By Julian Bajkowski and Paul Hemsley
Queensland’s Minister for Transport Scott Emerson has left little to the imagination on what he thinks about the state’s previous train procurement efforts after he announced that “the Newman Government will sell 50 toilets to finally wipe clean Labor’s failed attempts to deliver regional train travel.”
It’s still a little unclear who might want to buy the second-hand lavatories from the government, however Mr Emerson said that the disposal was a part of wider sell-off to liquidate left-overs from a previous upgrade to the state’s iconic tilt train that runs between Brisbane and Cairns.

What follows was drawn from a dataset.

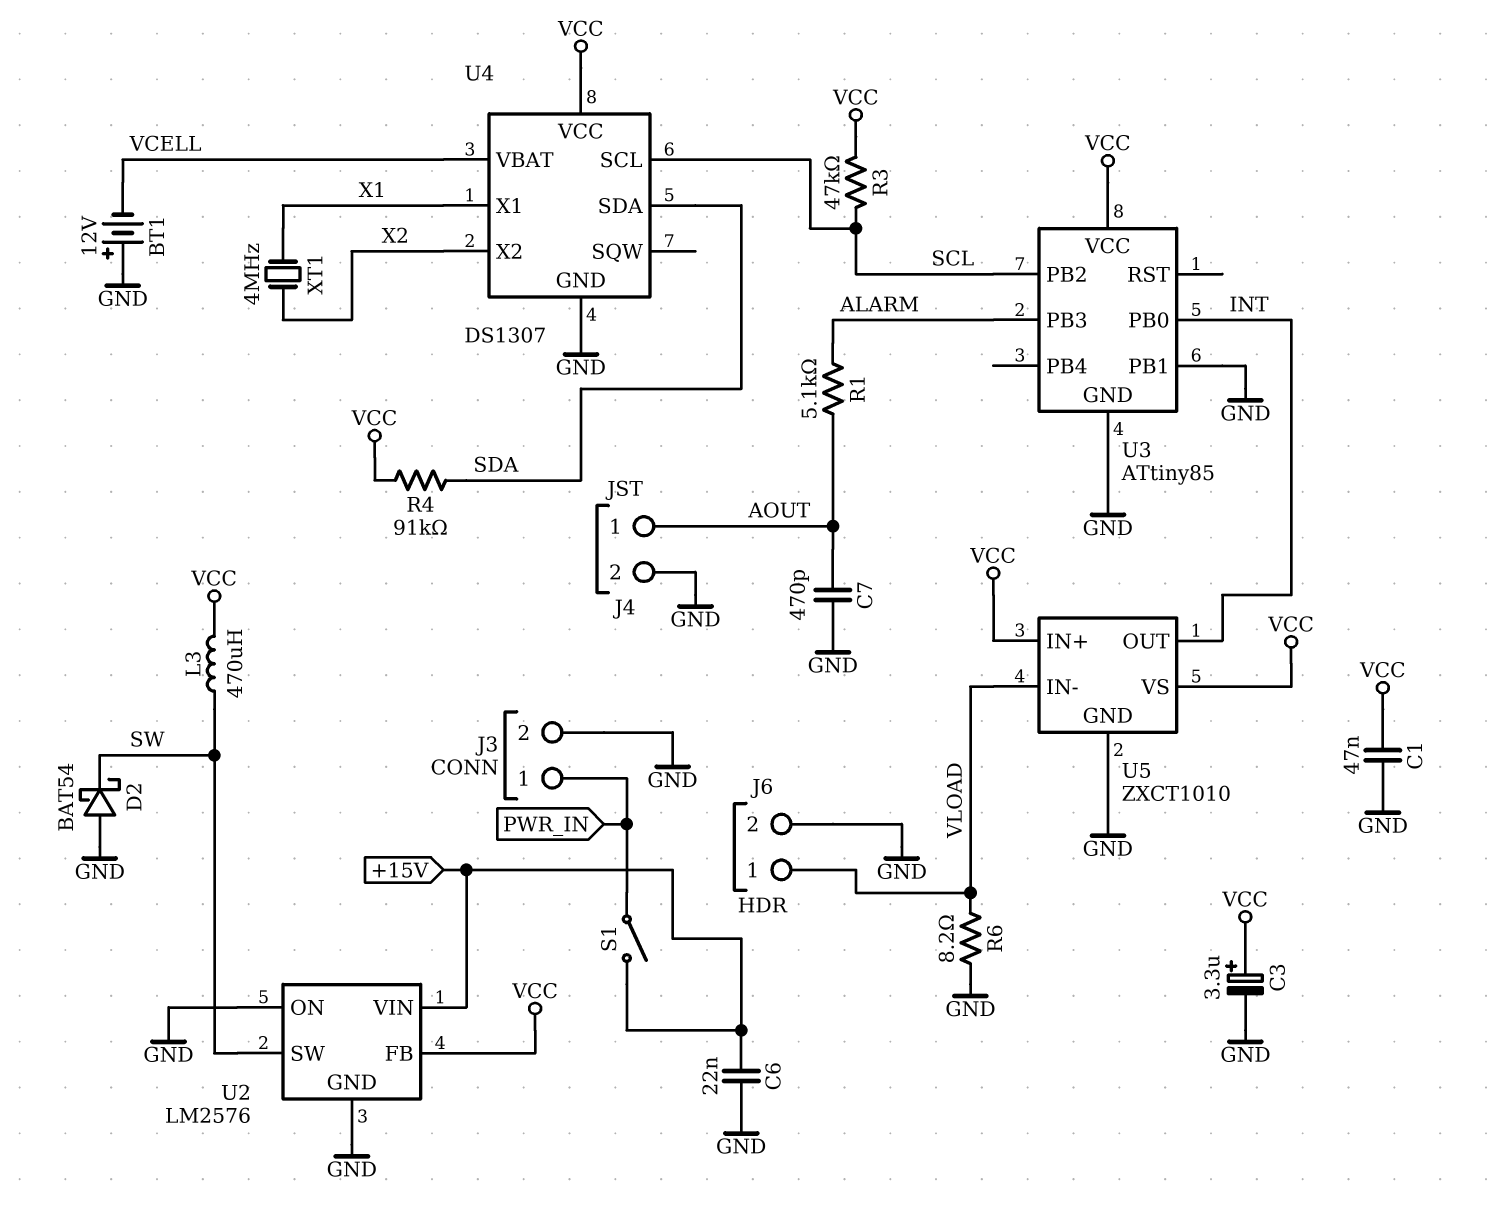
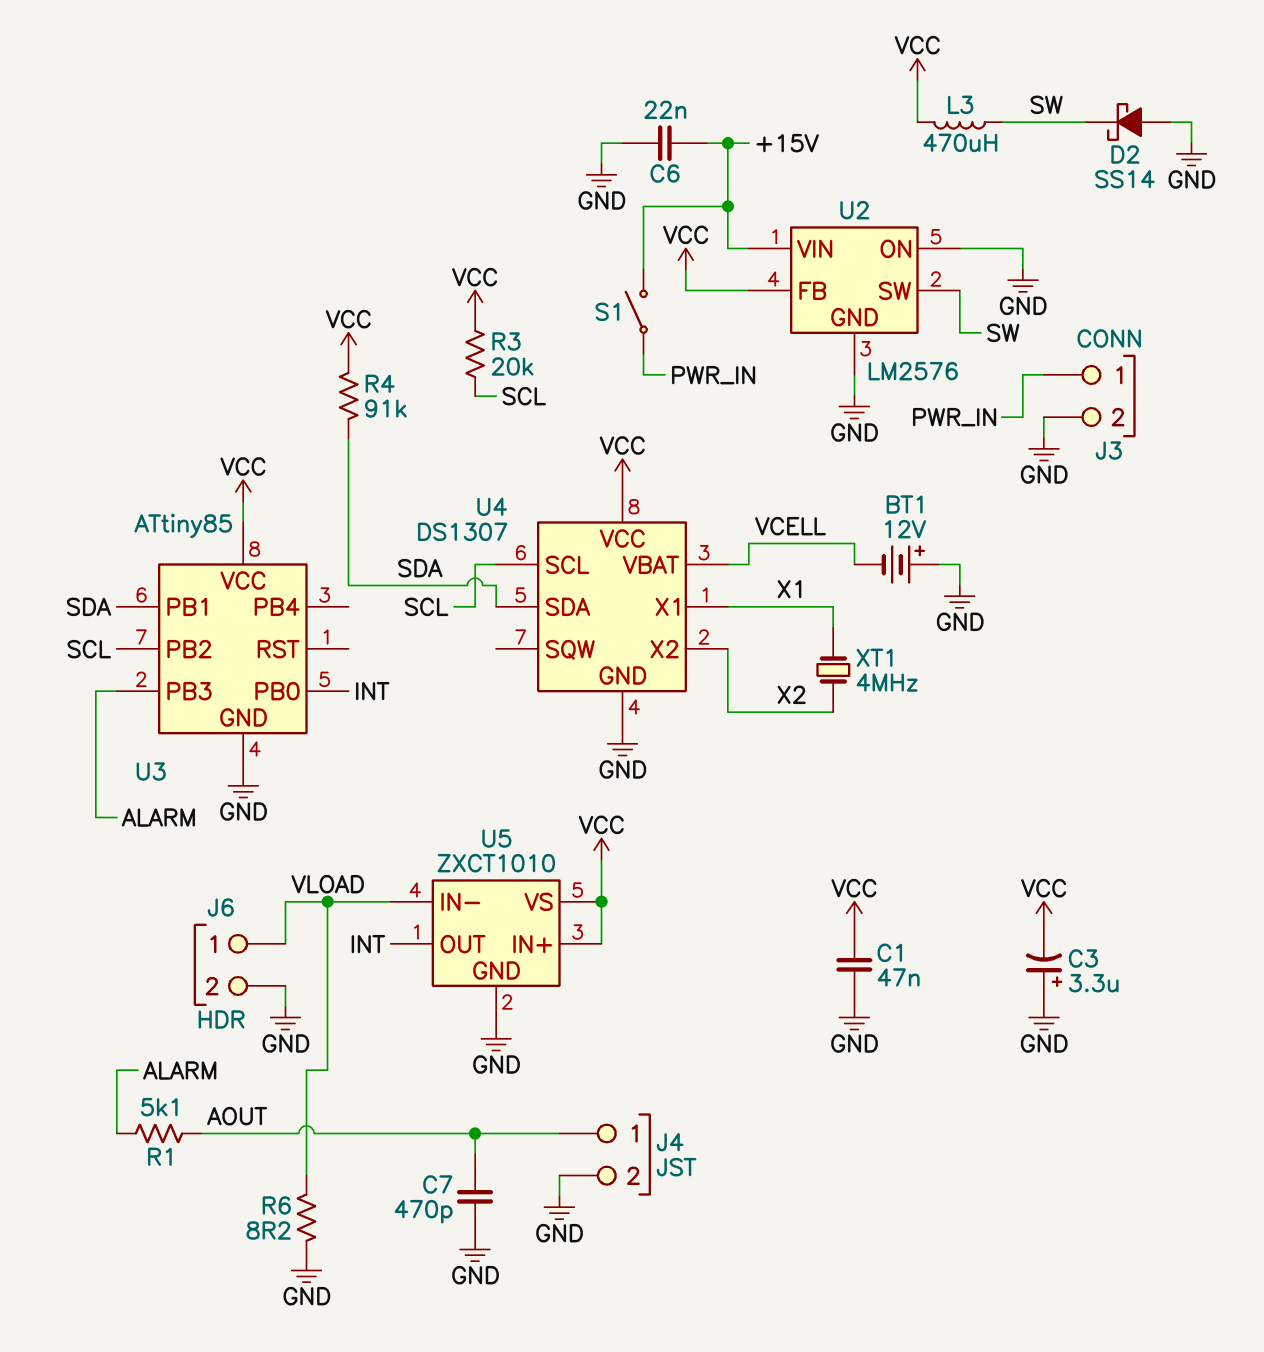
C3: 3.3uF (plus VCC, minus GND) -> 3.3uF (plus GND, minus VCC)
D2: schottky BAT54 (A GND, K SW) -> schottky SS14 (A GND, K SW)
R3: 47k (SCL, VCC) -> 20k (SCL, VCC)
U3 pin PB1: GND -> SDA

“Labor, under former Transport Minister Annastacia Palaszczuk, forgot to order seats for the train, but she did manage to order 50 toilets,” Mr Emerson said. “Typical of a half-planned Labor program, the budget for new tilt trains and two refurbished trains blew out to $250 million.”
He said the Newman Government’s “re-scoped $204 million package” that was announced in February “allowed passengers somewhere to sit and reduced the number of carriages to ensure trains fitted existing facilities and existing platforms.”
Queensland is by no means the only state challenged by rail procurement issues.
In New South Wales, Sydney’s latest passenger trains have been beset by a range delays and technical issues including being so long that the guard at the rear is left stuck in the tunnel at some underground stations.
Queensland ministerial toilet humour aside, the Australasian Rail Association (ARA) believes there are now opportunities for big financial; saving on rail procurement and used last week’s AusRAIL congress in Sydney to push the coordinated procurement message in a research paper commissioned from Deloitte.
“Over the next 30 years, state governments could spend approximately $30 billion on procuring rolling stock,” said ARA chief executive Brian Nye in the report’s executive summary.
“By undertaking some necessary actions to achieve more efficient planning around these purchases, not only will Australian businesses have the foresight to help them win more work but that governments can save nearly $6 billion on their upcoming rail projects,”
Mr Nye said that “crucial savings are there to be made” and providing rail businesses with consistent work could retain “nearly $15.5 billion in economic activity” over the next three decades, adding that there needed to be “a more national, consistent and holistic approach to procuring rolling stock.”
In the interim, Mr Emerson is pushing the message that Queensland’s existing trains are improving, saying that the first “refurbished Cairns-Brisbane train” launched last month is running at full or almost full passenger capacity.
“A brand new tilt train, a second refurbished tilt train and two new locomotives will be delivered by Maryborough’s Downer Rail next year,” Mr Emerson said.